As far as the process of the soap actually coming together, I did what I said I wasn't going to do and over blended it again before I started pouring and ended up with it being very thick again.  This was not then end of the world, but it did make it a bit more difficult to work with.  I also learned the valuable lesson of always mixing your colors after you pour them into their separate cups rather then waiting until right before you are going to use them, especially if your mixture is getting too thick already.  Let's just say that I had to stick blend the reds within an inch of their lives to get the colors blended.

I think for my first time doing something this complex, that it came out rather well.  I am also happy with my first pencil line.  I will try to once again remember my lesson on over blending and may even see about changing my recipe a bit to see about getting something that doesn't set up as quickly as was suggested to me.  So, this is the latest creation:

Thursday, April 11, 2013

The Wonders of Vanilla

This morning I got up and did my normal check-ins on the Soap Making Forum (did I mention that I am addicted to this whole soap making thing?), and there was a review of some fragrance oils which got me to thinking that I should do a review of Peak Candle Supply's Birds of Paradise fragrance oil since there had not been any note of one on the spread sheet that the forum had for Peak's fragrances.  The scent had been rather flowery and sweet coming out of the bottle.  Not my usual fragrances, but I had bought the fragrance for my partner.

I had not noticed that the fragrance had caused ricing or acceleration in making the soap, but I had noticed that the fragrance seemed less noticeable after mixing it.  I wanted to check and see how my soap smelled after it had settled a bit and see how the scent seemed to me now so I went over to the bookshelf that serves as a curing rack (it shares the space with the books, of which there are many) and looked for my nice creamy colored soap.  I looked where I thought I had put it and then looked around and could not find my nice creamy colored soap anywhere.

I then looked back to where I had thought I had put it to find the dark brown soap that had not been there the night before.  It was then it dawned on me that my fragrance oil had vanilla in it  and it had discolored my soap to this dark brown.  So much for the creamy whiteness that I had been envisioning for my first salt bar.

Anyways, I wanted to post a picture of how the soap had morphed overnight and show how the wonders of vanilla can change a nice, innocent, creamy looking bar of soap and change it forever in just one night!

Wednesday, April 10, 2013

Today's Project

Well, most things are still new to me with soap making, but rather then a new technique, I did a new recipe today.  Instead of making my regular soap, I made a salt bar of soap.  I had been reading a lot on salt bars and was curious about it and my partner said he was interested in having some salt bars, so it seemed like a good excuse.

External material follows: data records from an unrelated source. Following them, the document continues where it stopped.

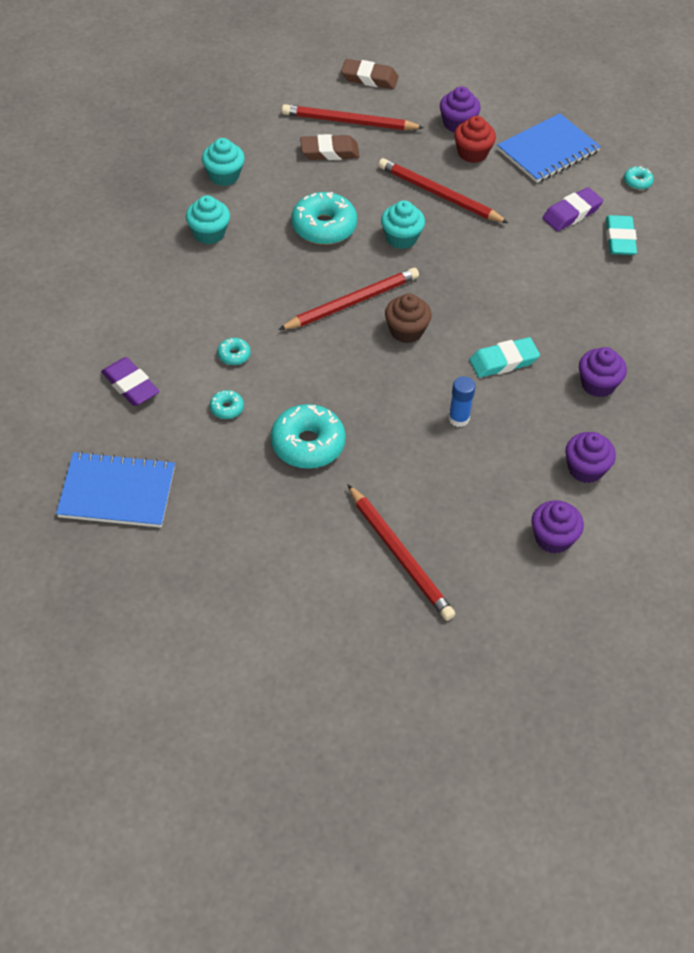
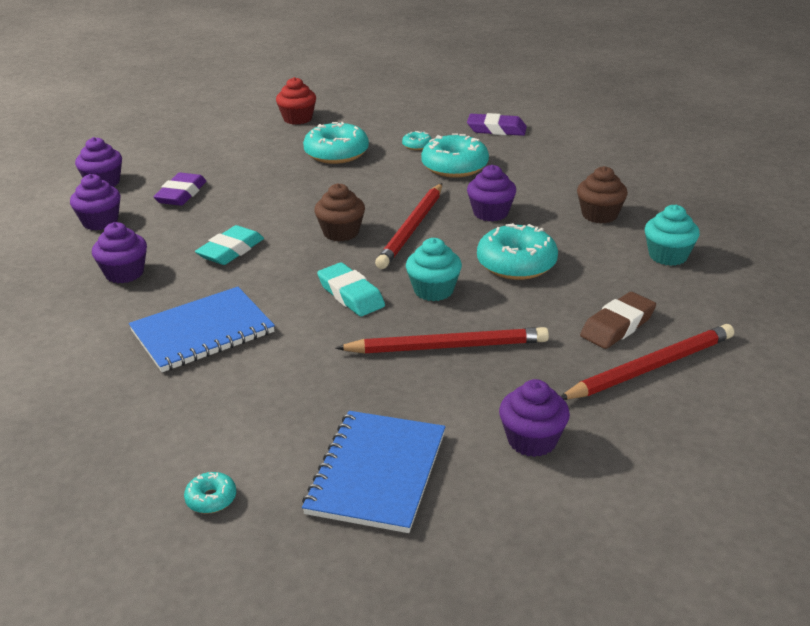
camera: 145 degrees right, 20 degrees down
(117, 492) = (425, 98): blue notebook -> blue notebook (202, 332)
(209, 233) = (599, 215): turquoise cupcake -> brown cupcake
(234, 355) = (454, 167): turquoise donut -> turquoise donut, size x2.15
(278, 283) = (490, 213): none -> purple cupcake
(369, 78) = (720, 435): brown eraser -> none
(399, 555) = (212, 139): red pencil -> none
(458, 418) = (236, 206): blue glue stick -> none
(472, 153) = (468, 413): red cupcake -> red cupcake (297, 119)
(571, 213) = (272, 407): purple eraser -> purple eraser (181, 194)
(619, 239) = (187, 409): turquoise eraser -> turquoise eraser (351, 295)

My recipe is made with 90% coconut oil, 5% castor oil, and 5% Shea butter.  At a light trace, I added 75% the weight of the oils to the batter.  I had heard that adding the salt would greatly increase the speed of trace, but was a bit surprised when it didn't happen.  The salt did increase the general thickness of the batter, but not the consistency.  I hope that made some sense.  I had added my fragrance oil before I mixed my lye in again, so I had no worries about not being able to pour it into the mold on time.  In fact, it was worrying me a bit because it was still pretty liquid going into the mold. 

The other warning that I had read was that it needed to be taken out of the mold and cut after a couple of hours instead of being left for 24 hours like a more normal soap.  I started checking it after about an hour, and then I unmolded it after an hour and a half.  I was worried that it might give me trouble as I used a PVC mold and I feared it would get stuck, but it came out easy enough once I got it started.  Cutting this soap was a bit more adventurous then I would have liked because it was very crumbly, but this was not really a surprise.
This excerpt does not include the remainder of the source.